Después de mirar varias alternativas para el mes de marzo y dejar el Camino Olvidado para otoño, decidimos caminar unos días por tierras de Castilla. Simplemente echamos un vistazo a los perfiles de las etapas y pensamos que sería un cómodo paseo por la total ausencia de cuestas. Bien. Camino de Santiago de Madrid. Hicimos desde Segovia hasta Medina de Rioseco en provincia de Valladolid.

Llegamos a Segovia, dejamos bien aparcado el coche y nos pusimos a caminar. Llegamos a Zamarramala, un barrio a las afueras de Segovia, donde se encontraba el albergue municipal, nuevecito, a un par de kilómetros de la ciudad. La persona que hacía de hospitalero, del restaurante “La Alcaldesa” nos atendió de maravilla. Llegamos de noche. El hospitalero nos puso el primer sello en la carta de paso más bonita del mundo y muy felices nos fuimos a dormir en un albergue para nosotros solos, deseando que pasara rápida la noche para ponernos a caminar al día siguiente. Lo que no imaginaba es que esas tierras de Castilla se convirtieron en el camino más duro de mi vida, el camino que nos iba a poner al límite.

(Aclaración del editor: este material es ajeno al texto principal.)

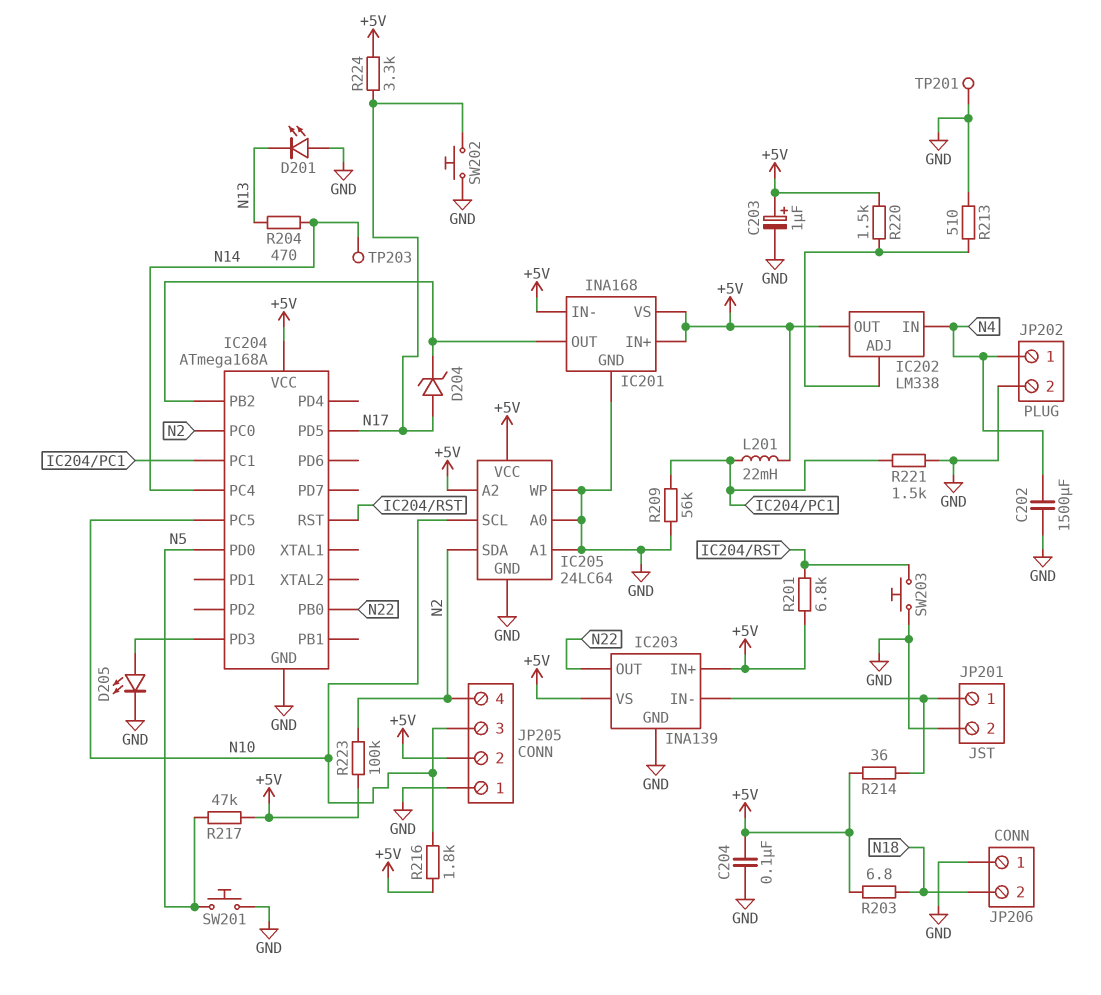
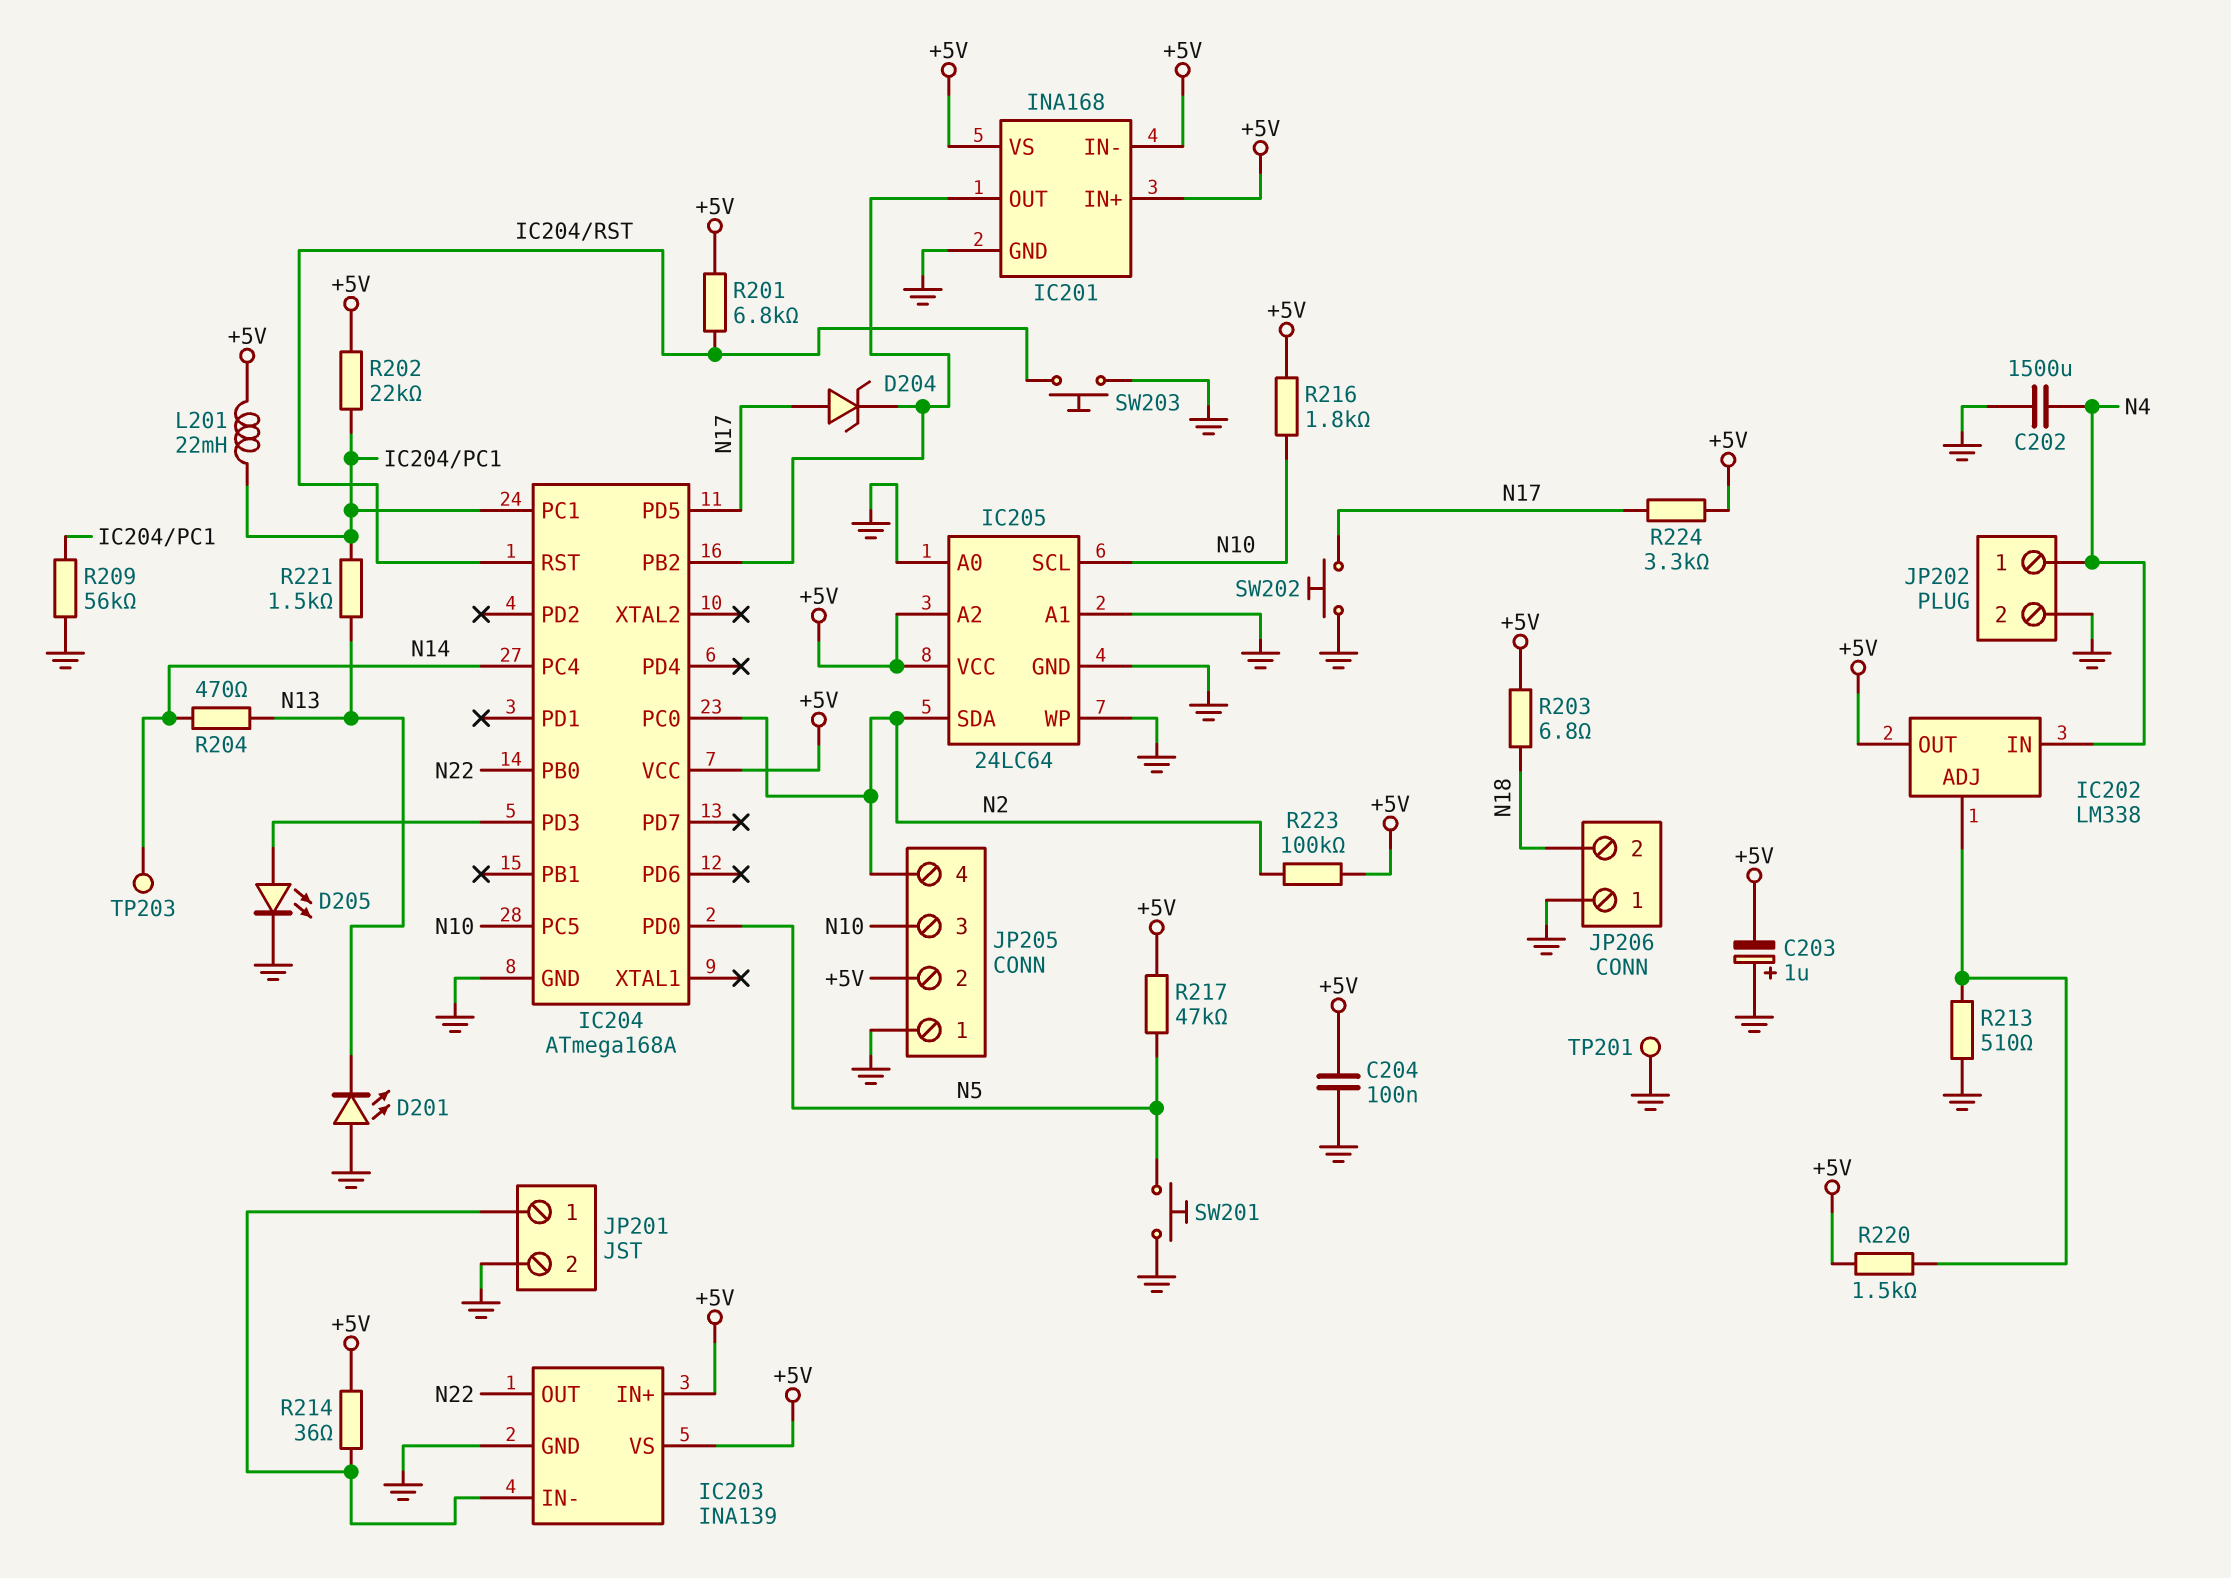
C203: 1uF (plus +5V, minus GND) -> 1uF (plus GND, minus +5V)
R202: none -> 22k (+5V, IC204/PC1)
R221: 1.5k (GND, IC204/PC1) -> 1.5k (IC204/PC1, N13)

Amanecimos en Zamarramala, nos calzamos las zapatillas por supuesto sin goretex ni membrana similar y comenzamos a caminar por campos de cereal. El viento era terriblemente fuerte y frío. No era demasiado agradable caminar en esas condiciones, pero bueno. Es lo que hay. El Camino es el Camino y habíamos llegado hasta allí para caminar.  Es lo que hacemos básicamente los peregrinos: caminar. El viento no cesó en toda la jornada. Pasamos también por algunas zonas con árboles. Sobre no sé qué hora de la tarde comenzó a diluviar. Por supuesto nos pilló la lluvia por los campos de cereal, sin refugio ninguno.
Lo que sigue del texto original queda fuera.